A founder once sent me his landing page and said: "We've rewritten the copy three times. Hired two different copywriters. Traffic is decent but conversions are terrible. What are we missing?"
I opened the page.
The copy was actually fine. Clear headline, decent value prop, logical flow. Nothing wrong with the words.
But I immediately spotted four other things that were quietly killing his conversions - none of them had anything to do with copy.
This is more common than you'd think. Founders obsess over the words on their landing page while the real leaks are hiding in plain sight elsewhere.
Here's what's actually breaking your SaaS landing page.
First, the numbers you need to know
The median conversion rate for SaaS landing pages sits at around 3.8%. Top performers hit 10% and above.
If you're below 2%, something structural is broken - not just your headline.
And here's the stat that should make every SaaS founder uncomfortable: every single second of page load time costs you 7% in conversions. Not 0.7%. Seven.
Keep that in mind as you read through this.
Mistake 1 - You're Talking to Everyone, Converting No One
Go back to your landing page right now and ask: who exactly is this written for?
If the honest answer is "anyone who might need this" - that's your problem.
Landing pages that try to speak to enterprise buyers and solo founders in the same breath end up resonating with neither. You end up with a page full of features, vague benefits, and a headline that sounds like it could belong to literally any SaaS product.
"Streamline your workflow." "Work smarter, not harder." "The all-in-one platform for teams."
Sound familiar?
These headlines don't convert because they don't make anyone feel like the page was built for them specifically.
The fix is uncomfortable but simple: pick one person, one problem, one outcome. Write the entire page for that person. Everyone else is a bonus.
Mistake 2 - Your Hero Section Is Doing Too Much
You have about 5 seconds before a visitor decides whether to keep reading or bounce.
In those 5 seconds, they're asking three questions:
What is this?
Is this for me?
What do I do next?
Most SaaS hero sections fail to answer all three clearly. They lead with a product screenshot that means nothing to someone who's never used the product. Or a vague tagline followed by three paragraphs of context-setting.
By the time you've explained what the product does, they're gone.
The best performing hero sections I've seen - and worked on - answer all three questions in under 10 words of headline, a single supporting sentence, and one obvious CTA button. That's it.
Everything else is below the fold.
Mistake 3 - One Page, Multiple CTAs Pointing Everywhere
This one kills me every time I see it.
"Start Free Trial" at the top. "Book a Demo" in the middle. "Watch Video" further down. "Learn More" in three different sections. "Contact Us" in the footer.

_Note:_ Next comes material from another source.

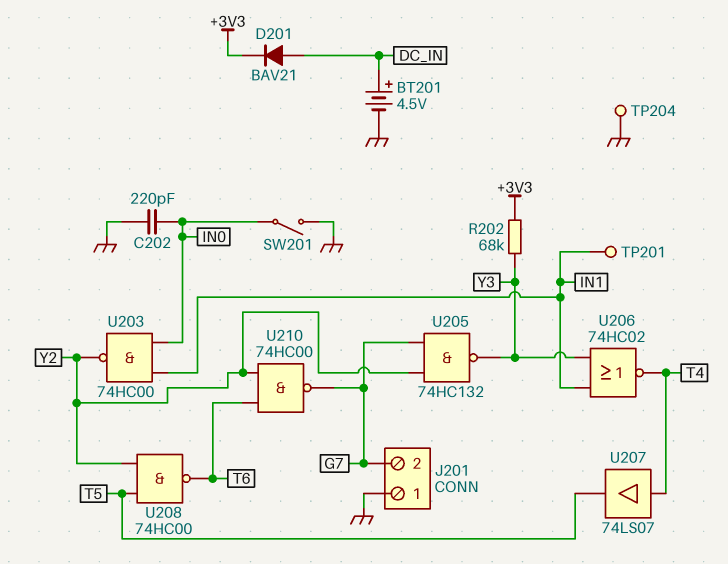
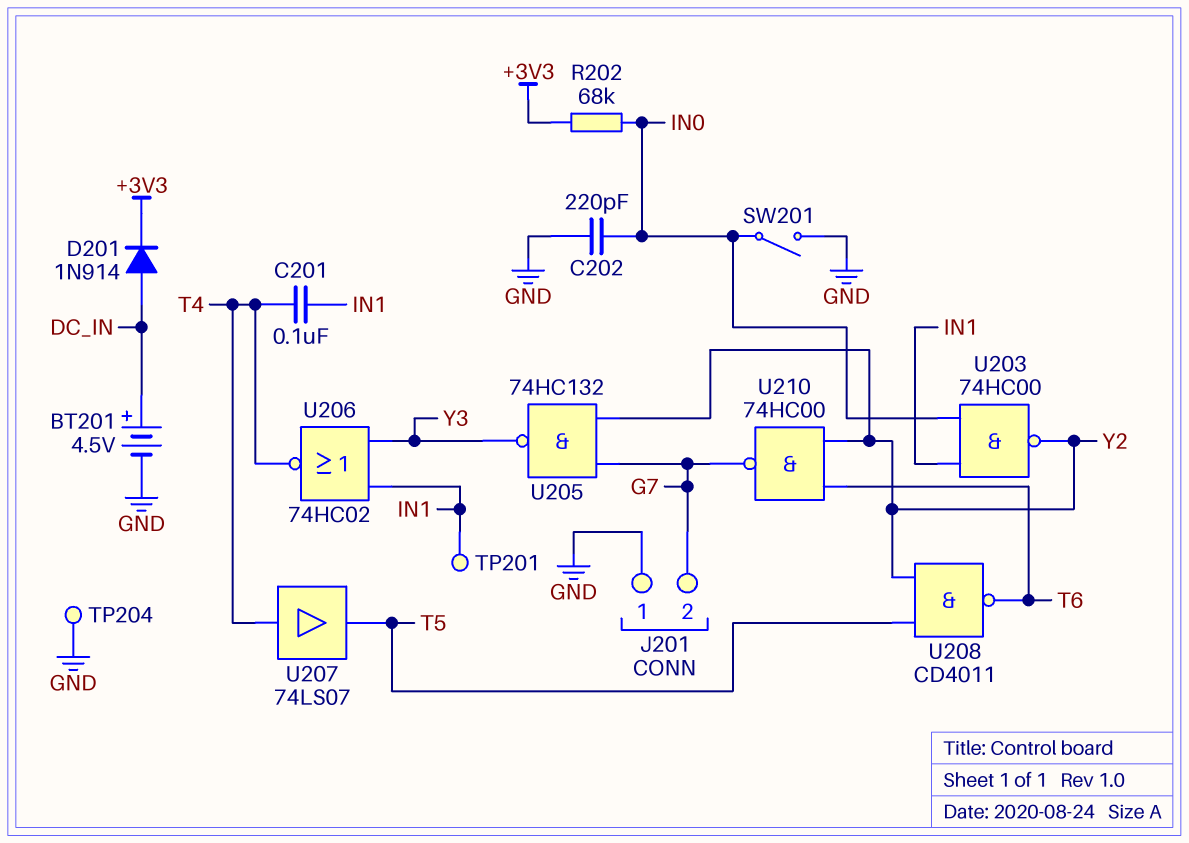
C201: none -> 100nF (IN1, T4)
D201: diode BAV21 (A DC_IN, K +3V3) -> diode 1N914 (A DC_IN, K +3V3)
R202: 68k (+3V3, Y3) -> 68k (+3V3, IN0)
U208: NAND 74HC00 (in T5, in Y2, out T6) -> NAND CD4011 (in T5, in Y2, out T6)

Every additional CTA you add splits your visitor's attention and reduces the chance they'll take any action at all.
Your landing page should have one primary goal. One. Everything else is a distraction.
If you need to offer both a free trial and a demo, fine - but one of those should clearly be primary, and the other should be secondary in size, color, and placement. Never equal.
Mistake 4 - You're Ignoring the 83% of Visitors on Mobile
Here's a stat that's hard to ignore: 83% of web traffic now comes from mobile devices.
And yet the vast majority of SaaS landing pages are still designed desktop-first, then squeezed down for mobile as an afterthought. The result is oversized images that take forever to load, form fields that are impossible to tap accurately, and hero sections where the headline gets cut off mid-sentence.
Mobile visitors already convert 8% lower than desktop visitors even on well-optimized pages. A poorly optimized mobile page can make that gap far worse.
Design mobile first. Then scale up to desktop - not the other way around.
Mistake 5 - Your Social Proof Is Weak (Or Placed Wrong)
Most SaaS landing pages have testimonials. Almost none of them use them effectively.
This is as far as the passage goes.